The list of "Covariance Parameter Values at last iteration" displays values of 2 to 85, never 0. In total, there are 144 observations from 12 subjects. Is that just too few or is there still an error in the code?
If you try to correlate all observations from a single ID with TYPE=UN, ie
repeated temp*dilut*time / subject=id type=un;
then that will result in a 12x12 covariance matrix with 12*11/2=66 covariance parameters. With 144 total observations, that approach will probably not be successful, resulting in the Hessian matrix message you received.
The Kronecker product structures, like TYPE=UN@UN, can be helpful in a situation like this. However, they work best when the repeated measure is done in two dimensions, not three.

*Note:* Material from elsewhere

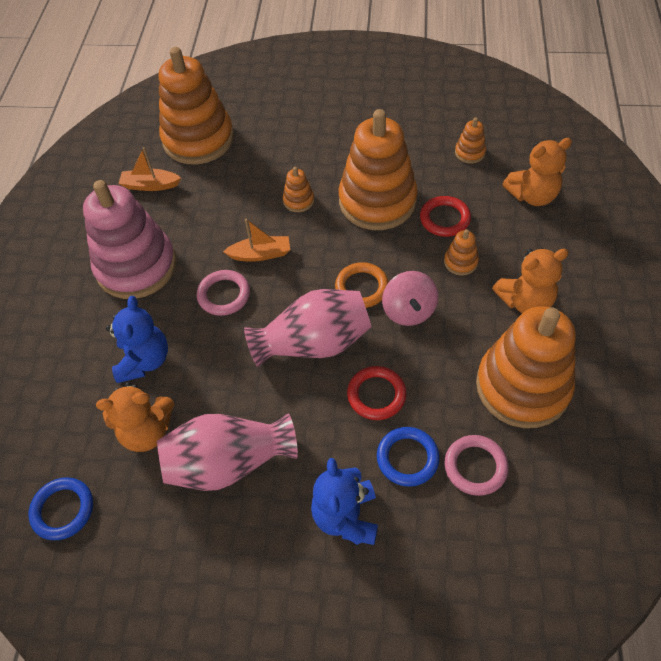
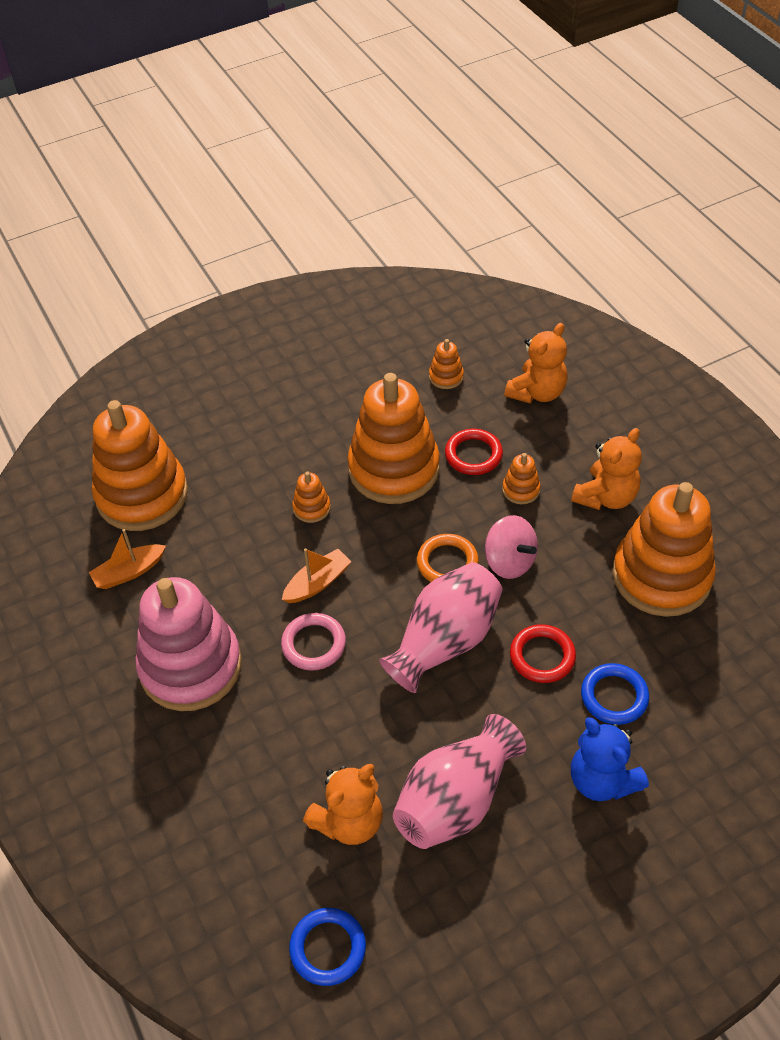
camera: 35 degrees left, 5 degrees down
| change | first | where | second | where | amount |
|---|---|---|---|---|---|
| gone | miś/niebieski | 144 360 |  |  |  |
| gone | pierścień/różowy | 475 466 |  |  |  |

You can modify the dimensionality here as others have suggested, but that might not give you the results you need.
If you use a repeated approach like
repeated time / subject=id*dilut*temp type=un;
then that correlates the three observations on each of those experimental units with a 3x3 unstructured covariance matrix. As you have noticed,that does not further correlate observations from the same ID. You can handle that by adding a RANDOM statement to the model
random int / subject=id;
That will add a common covariance to all 12 observations from from the same level of ID.

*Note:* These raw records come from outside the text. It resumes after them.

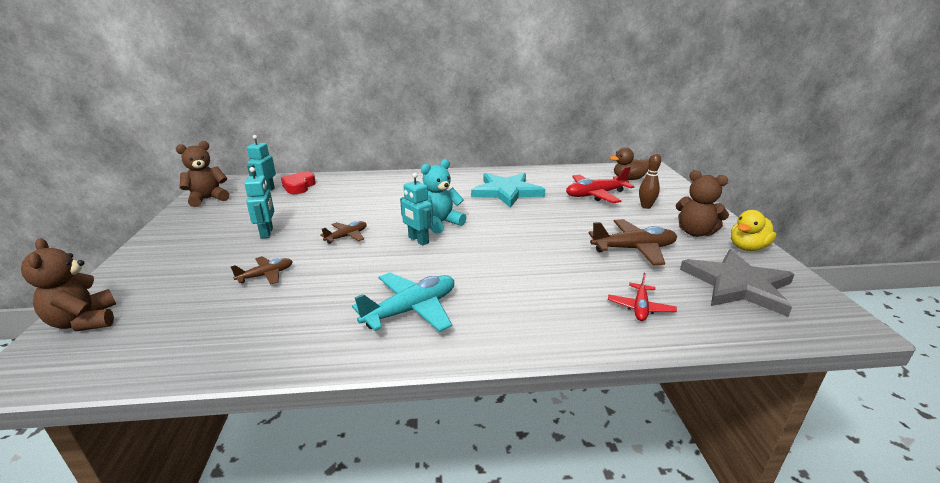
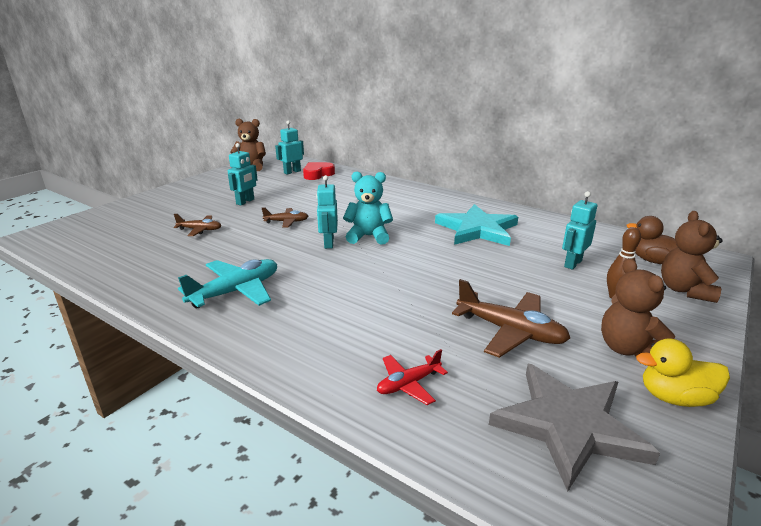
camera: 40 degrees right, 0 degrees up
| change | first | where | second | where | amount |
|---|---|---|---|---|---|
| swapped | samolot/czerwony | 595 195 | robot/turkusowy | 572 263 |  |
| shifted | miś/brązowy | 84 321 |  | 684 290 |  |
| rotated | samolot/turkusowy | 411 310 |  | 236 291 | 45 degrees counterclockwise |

Try that combination of the RANDOM and REPEATED statement.
For my understanding, the 4 splits of each sample are sub-samples, and you have averaged your data on Sample variable to get DATA2.
Here the experimental unit of repeated measure Time is ID*Temp*Dilut, so the subject in REPEATED statement should change to as the following. Then you can try other type covarience matrix structure.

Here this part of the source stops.